Depending on information available to event assumption
identification engine 130--e.g., if it has access to an electronic
contact list of Bill and/or Dan--event assumption identification
engine 130 may further determine Dan's address.
[0028] Event assumption identification engine 130 may put all this
together to identify event assumptions that the user "Bill" is
supposed to be at Dan's house at 5:00 pm the day after the date the
email was sent. Given these numerous event assumptions, event
assumption identification engine 130 may also determine that it is
highly likely that the email is event-related. By contrast, if less
(or no) event assumptions were made based on a particular
communication, event assumption identification engine 130 may
determine that it is relatively unlikely that the communication is
event-related.
[0029] In some instances, multiple communications may collectively
form a conversation or thread that may include multiple event
assumptions. For example, multiple users may propose and counter
propose potential times or locations for a particular event. As
these proposals and counter proposals converge in later
communications, the event assumptions may be more likely to be
correct. Accordingly, in various implementations, event assumptions
determined, e.g., by event assumption identification engine 130,
from communications that occur later in a thread or conversation
may be more likely to be identified as event assumptions those that
occur earlier in the thread or conversation.

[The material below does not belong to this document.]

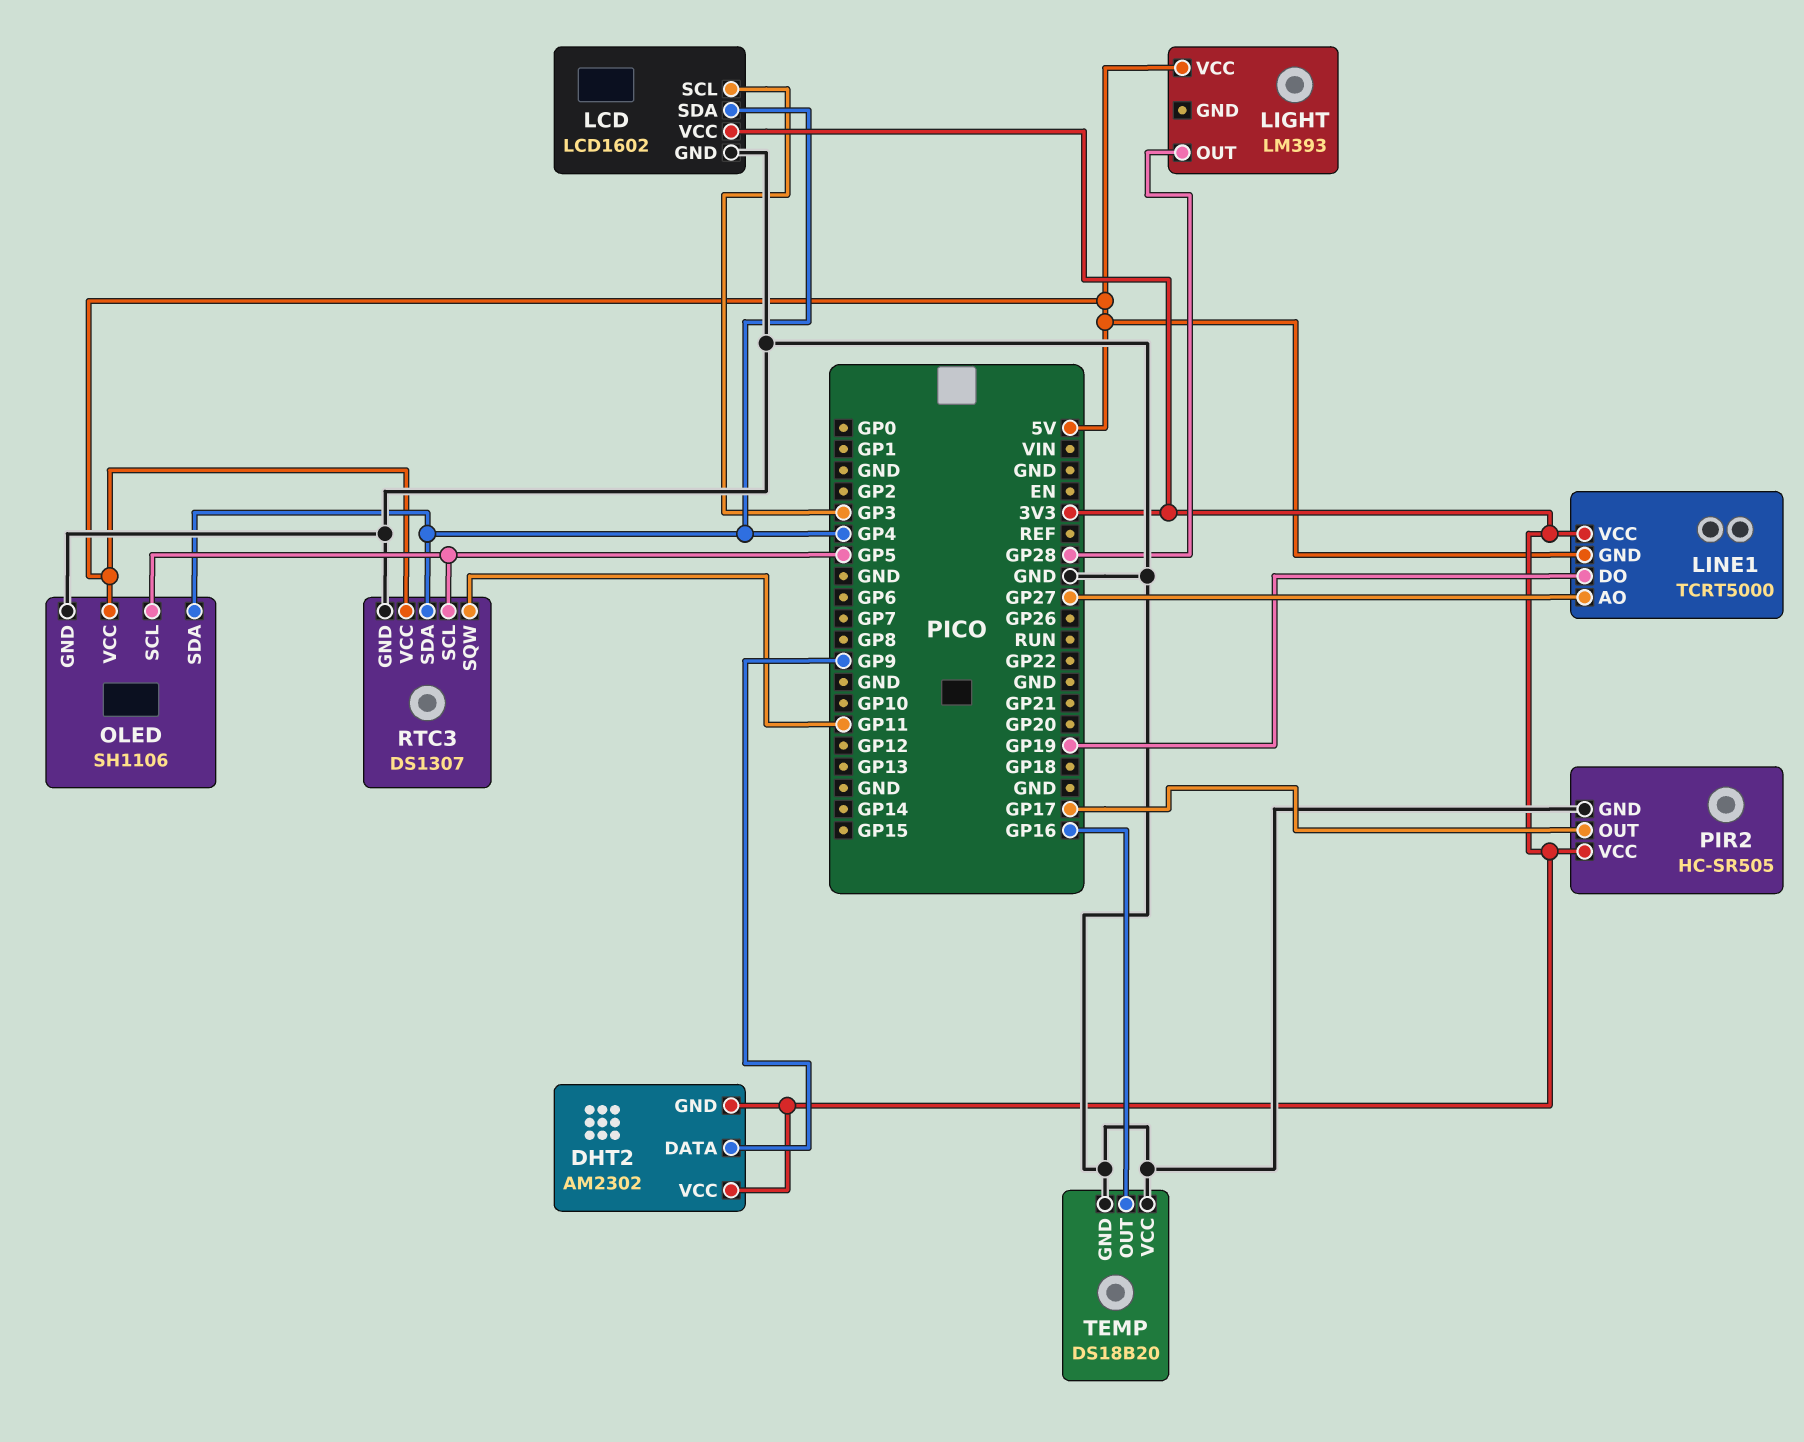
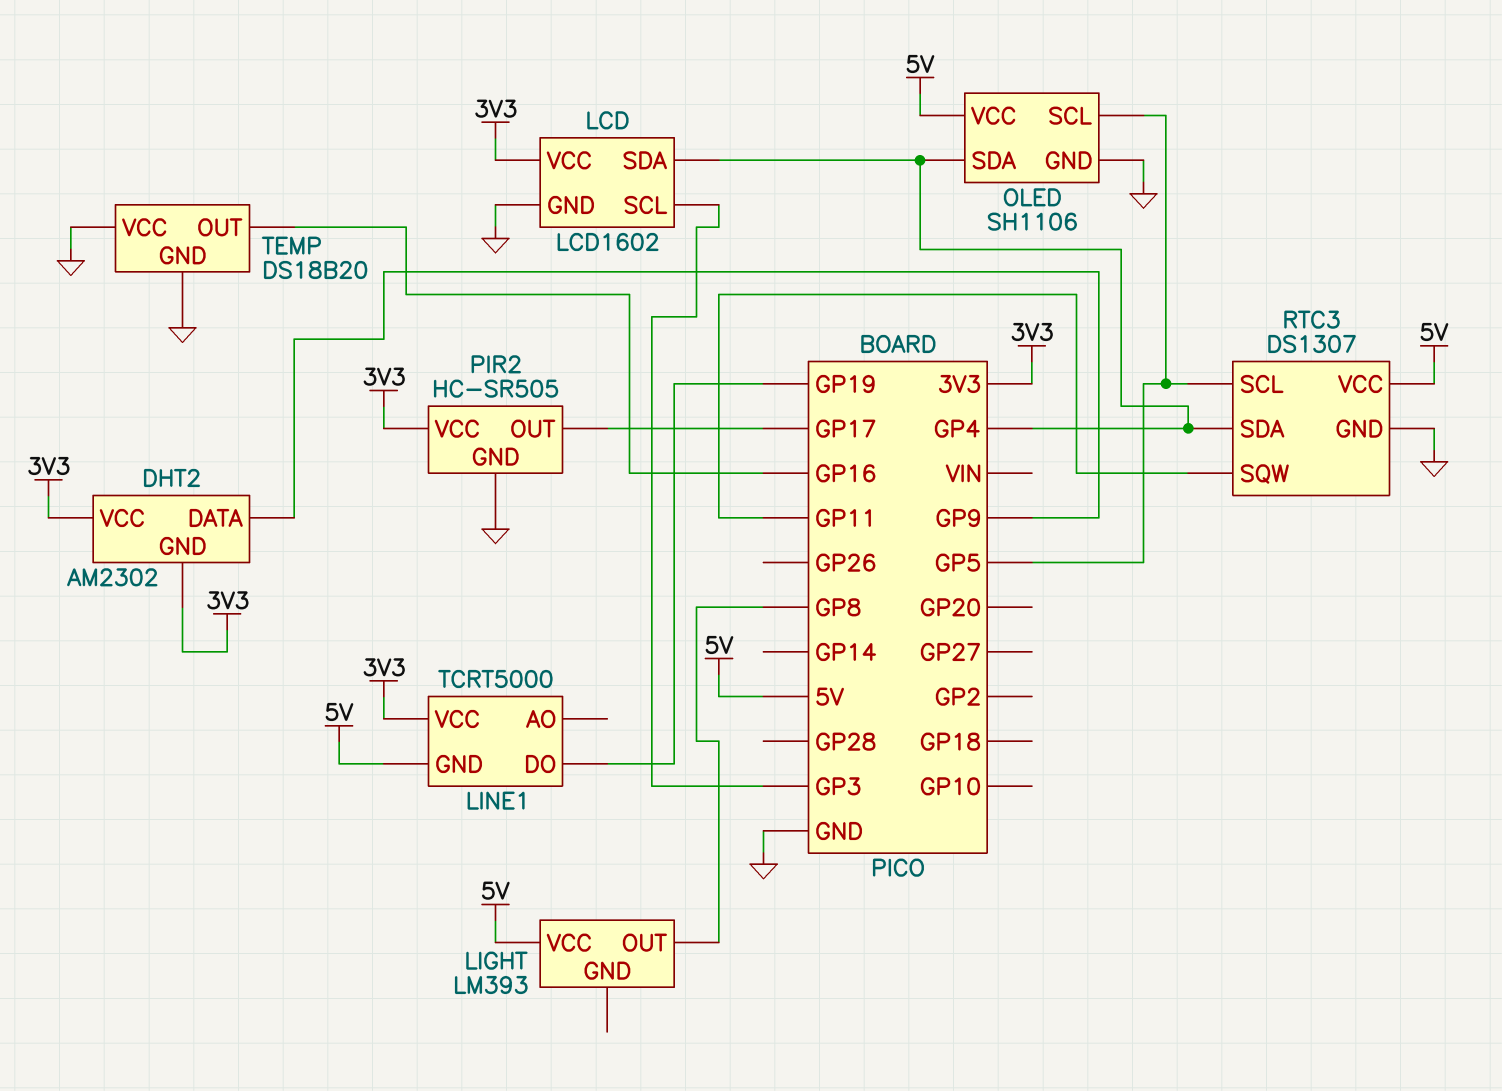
LIGHT pin OUT: GP28 -> GP8
LINE1 pin AO: GP27 -> none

[0030] Scheduling signal engine 132 may be configured to monitor
various sources for scheduling signals that may corroborate or
refute one or more event assumptions, as well as reflect on an
accuracy of a determined likelihood that a communication is
event-related. For instance, Scheduling signal engine 132 may
monitor for scheduling signals that arise starting at the moment
one or more event assumptions are identified and/or a likelihood
that a communication is event-related is determined. In some
instances, scheduling signal engine 132 may cease monitoring at the
moment an event is assumed to take place. In other instances,
scheduling signal engine 132 may continue monitoring after an event
was assumed to take place.
[0031] In some implementations, scheduling signal engine 132 may
provide some indication of these signals to various other
components, such as event assumption testing engine 134, which may
perform various actions with these scheduling signals (e.g.,
determining accuracies of one or more event assumptions or
determined likelihoods that communications are event-related). In
various implementations, scheduling signal engine 132 may monitor
potential sources of scheduling signals, such as calendar engine
124 (or calendar 109 on client device 106), social network engine
126, reminder component 111, and so forth, to detect one or more
instances of a user performing some scheduling action that
corroborates (or refutes) an event assumption and/or a determined
likelihood that a communication is event related. For instance,
scheduling signal engine 132 may detect that a user created a
calendar entry, and may provide data indicative of this calendar
entry creation (e.g., including various features of the calendar
entry such as its date, time, location, etc.) to other components,
such as event assumption testing engine 134.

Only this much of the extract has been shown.